Depois de Hard Bitten, foi difícil esperar por Drink Deep. Chloe Neill demonstrou ser uma autora fantástica, não só pelos livros que escreve, mas pela coragem de matar um dos personagens mais amados da série. Ler Ethan ser morto me fez chorar que nem uma condenada por uns dois dias. Seis meses depois, e aqui estou eu escrevendo a resenha de Drink Deep.
O que realmente me surpreendeu nesse livro não foi a história, e sim a protagonista. Merit, sem exageros, se tornou uma das minhas favoritas. Ela passou por tanta coisa em Hard Bitten, e em Drink Deep, tem que provar que é digna de ser Sentinela. E isso, ela faz e perfeitamente. Merit não confronta só contra seu luto, mas com o de uma Casa inteira, com dúvidas do GP, uma atração por Jonah que ela não quer sentir, e Chicago prestes a explodir. Literalmente.
O grande Lago da cidade ficou negro. Digo, suas águas ficaram negras. E para piorar, parecem ser um grande buraco negro, sugando toda a magia ao seu redor. E com a pressão de Chicago em cima dos vampiros é tremenda, significando que Merit tem que resolver o problema.
Além disso, Cadogan tem que lidar com Frank, um representativo do GP, designado especialmente para colocar a casa em seu lugar. O cara é irritante. E quando digo irritante, é algo tão grande que dá vontade de dar um tiro na cabeça dele.
Drink Deep foi tudo que eu esperava, e ao mesmo tempo surpreendente. O mistério todo envolvendo o lago não foi tão dificil de adivinhar. Agora, como o "vilão" do livro agiu, e quais eram seus objetivos? Ai sim, me deixou boquiaberta, e desesperada.
E o final... Ah.
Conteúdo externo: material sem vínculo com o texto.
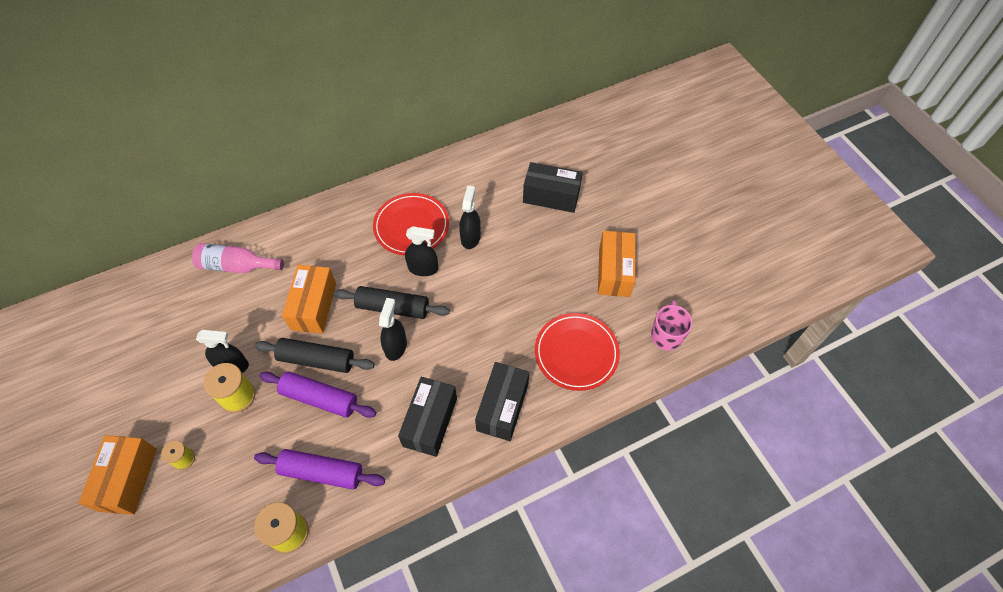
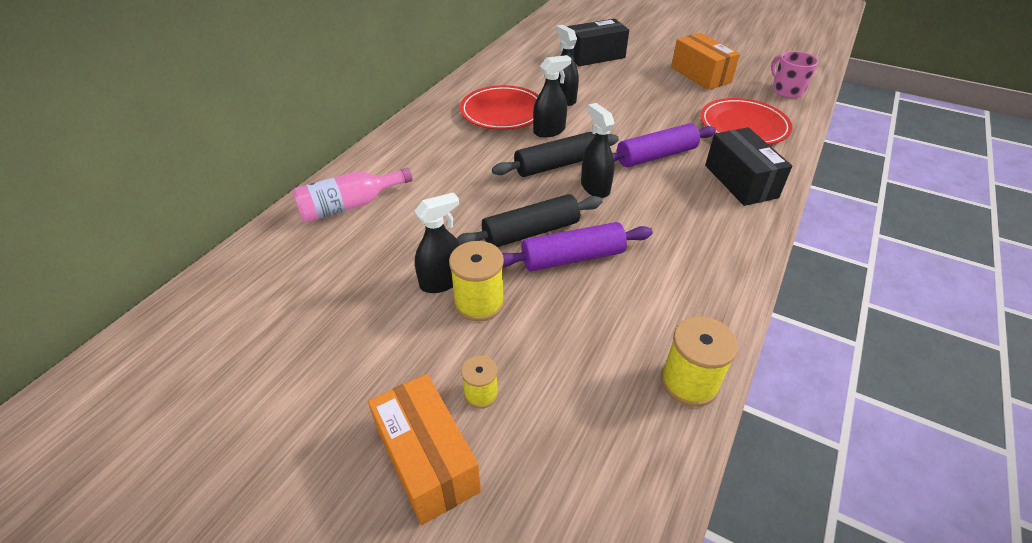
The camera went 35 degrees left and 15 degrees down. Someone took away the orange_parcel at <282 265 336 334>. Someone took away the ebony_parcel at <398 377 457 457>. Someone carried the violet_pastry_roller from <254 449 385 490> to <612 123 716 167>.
Assim como os últimos capitulos de Hard Bitten foram uma tortura, Drink Deep te deixa com um sorriso gigantesco no rosto. Chloe Neill fez um ótimo, excelente trabalho no final, embora sua escrita tenha sido um pouco sem detalhes. Há alguns meses, ela disse uma única frase aos fãs: "Trust me". E eu vejo que valeu a pena seguir esse conselho.
Um grande ponto de interrogação nos leva à Biting Cold, que será lançado em 2012. E a vontade de ler mais Chicagoland aumenta a cada semana. Drink Deep não foi um dos melhores livros de 2011, mas me agradou muito.